See excerpts below for
how concepts of progress work against efforts to help the public understand
the need for more sustainable food system practices. The report is available
on the Kellogg website: “Perceptions
of the U.S. Food System: What and How Americans Think about Food”. Framing
team member Axel Aubrun and his colleagues at the
Frameworks Institute conducted the U.S. research with support from W.K.Kellogg Foundation.

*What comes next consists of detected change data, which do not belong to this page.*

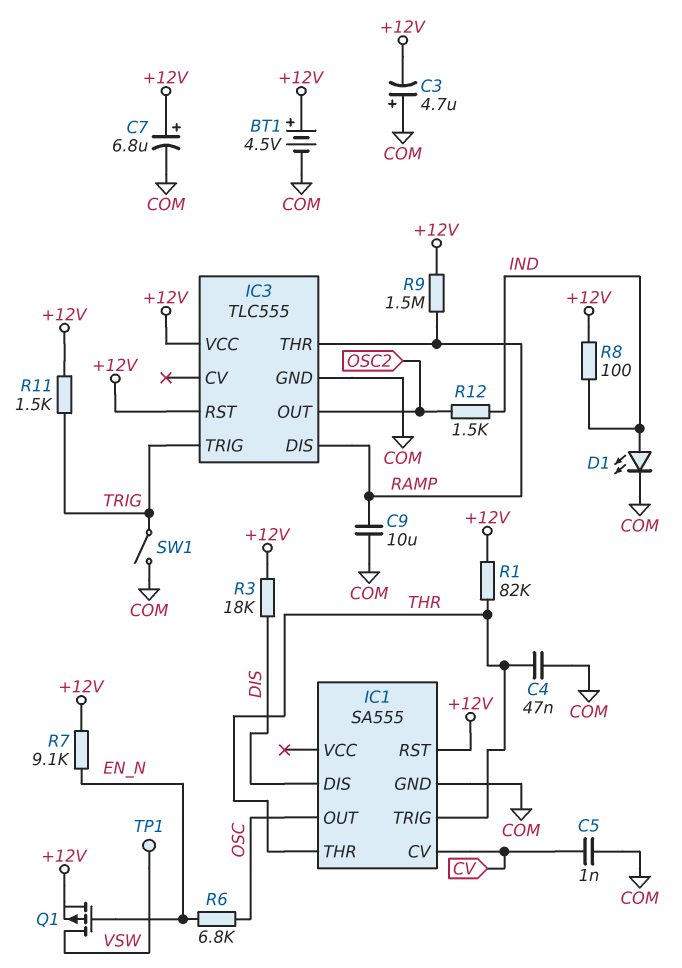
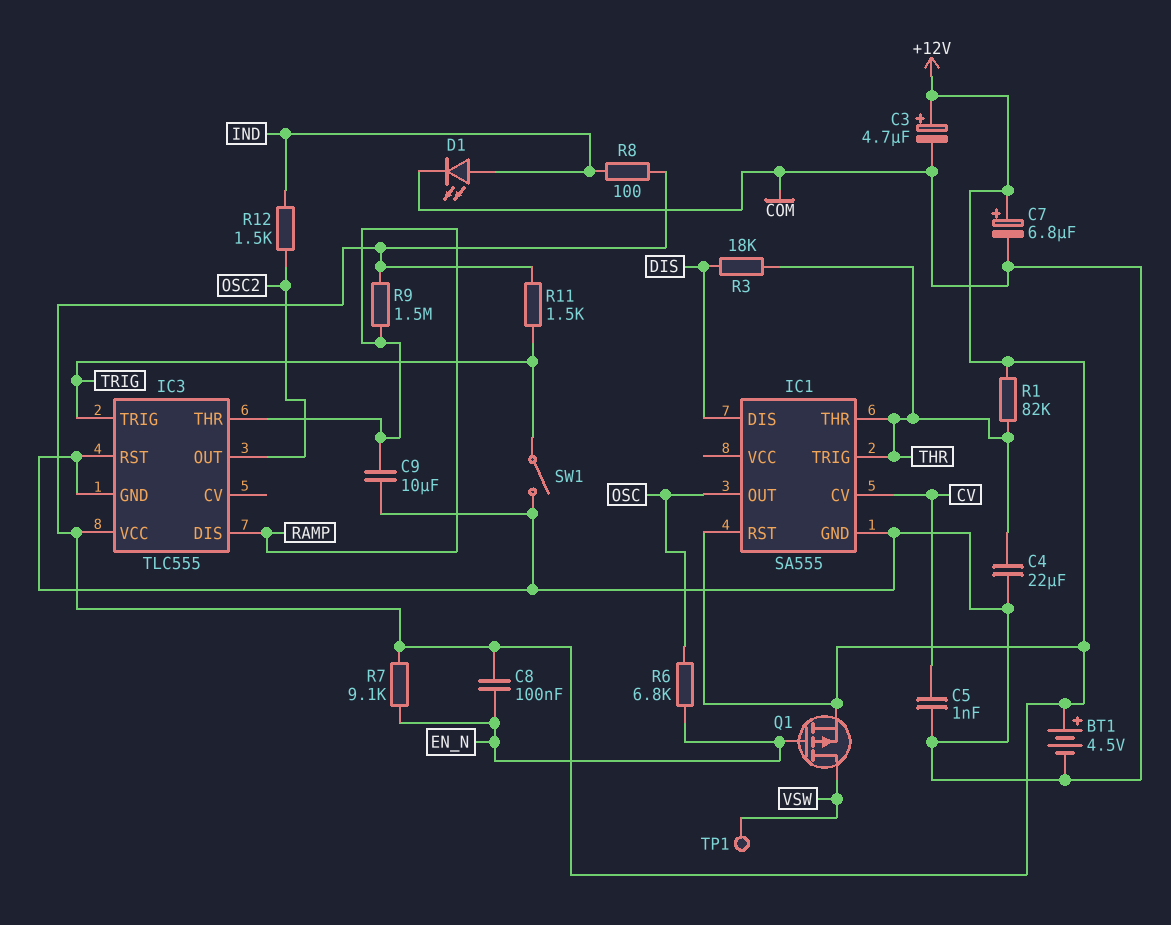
C3: 4.7uF (plus COM, minus +12V) -> 4.7uF (plus +12V, minus COM)
C4: 47nF (COM, THR) -> 22uF (COM, THR)
C8: none -> 100nF (+12V, EN_N)
IC3 pin RST: +12V -> COM
R3: 18k (+12V, DIS) -> 18k (DIS, THR)

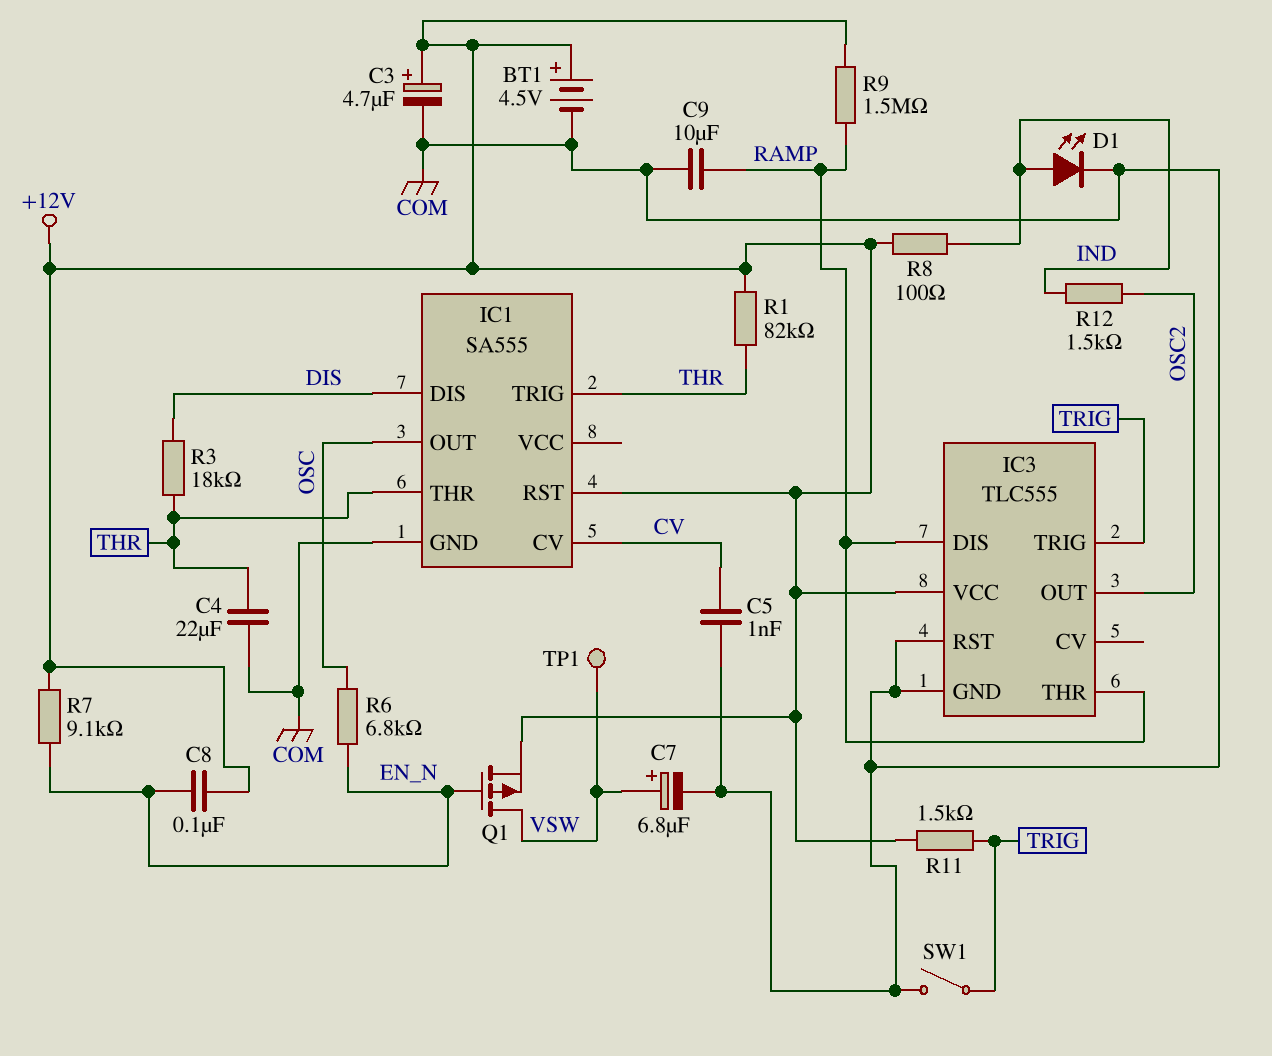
C7: 6.8uF (plus +12V, minus COM) -> 6.8uF (plus VSW, minus COM)

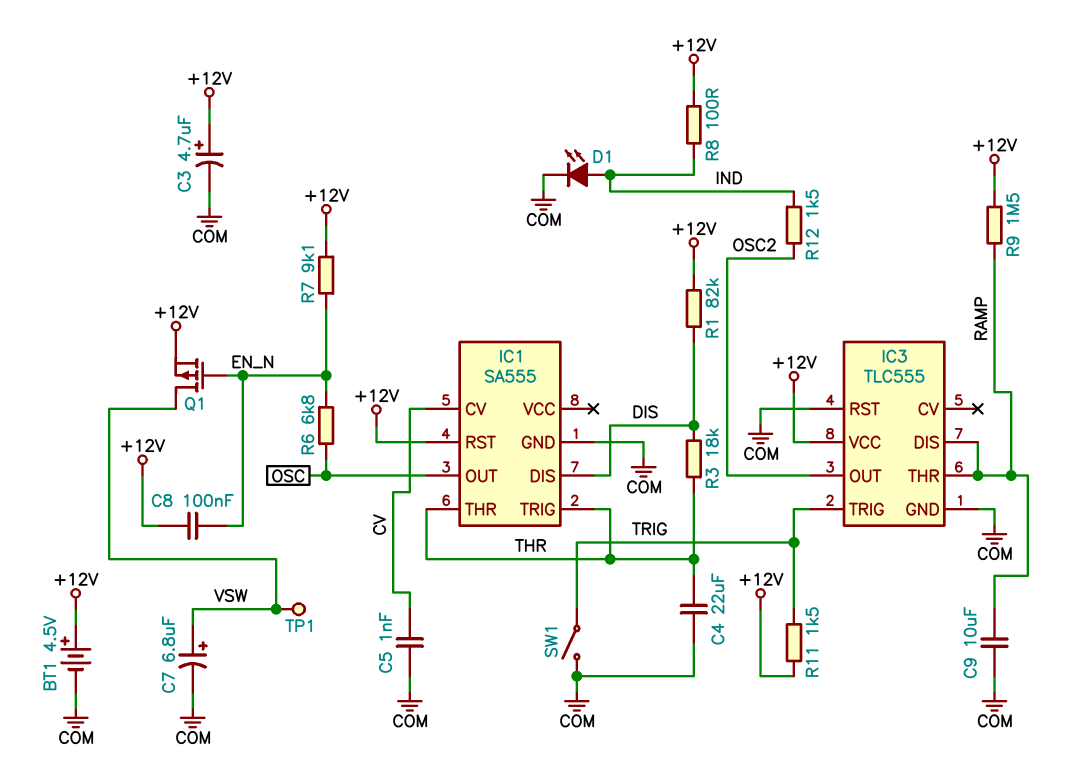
R1: 82k (+12V, THR) -> 82k (+12V, DIS)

Similar research, supported by King Baudouin Foundation, has recently been completed in
Europe and will be available in Costa Rica. In phase two,
researchers in the U.S.
and Europe will test their recommendations
for ways communications about food systems might be improved. Excerpts:
Modernization
(p. 45)
The
Modernization Model comes pre-assembled with rather rigid understandings
about change – including the ideas that it is irreversible, inevitable and to
a great extent outside of direct human control. It also entails a mix
of benefits and costs. But, according to the model, like it or not,
progress happens.
These
in-built prejudices about the general nature of change present particular
challenges to advocates wishing to make changes specific to food systems –
especially changes that seems to violate the model. People’s
default assumption is that altering the nature of Food Systems is akin to
diverting the course of modernization, a project most people would regard as
foolish or hopeless.
Sustainability
(p. 48)
There is
virtually no familiarity with the term, except among a small percentage of
active, environmentally-oriented individuals. People do not know what
“sustainability” means in regard to agriculture, and cannot guess why our
food systems might be unsustainable, except in two senses: Some are
aware that soil “wears out” over time, and many guess that the term
“sustainability” refers to economic viability – i.e. the idea that it is harder
and harder for farmers to pass their farms along to their children.
The very
concept of sustainability (preserving things as they are) is a direct
contradiction of normal attitudes toward progress. Clearly, the
Sustainability argument is one that has yet to be made in an effective way
with the public – and just as clearly, this argument will be fighting uphill
against understandings of modernization.
Conclusion: (p. 55)
Americans have rich sets
of understandings and associations related to food, which reduce their
interest in and ability to grasp new information. They also lack a
fundamental concept – the idea of a food system. For lack of such a
conceptual model, they make certain reasonable guesses and a number of false
assumptions about the American food system, by drawing on some fragmentary
knowledge about food and where it comes from, plus their rich but generic
understanding of Modernization. Finally, their stance towards food – primarily
the Consumer Stance and the passive Food Receiver stance – actually motivates
them not to want to understand. Given this combination of factors, it is not
surprising that advocates have had a difficult time making headway on some
crucial issues. Nonetheless, as communicators continue to develop conceptual
approaches that offer the public concrete new ways of understanding the food
system and our relationship to it, there is an opportunity for real and
important progress.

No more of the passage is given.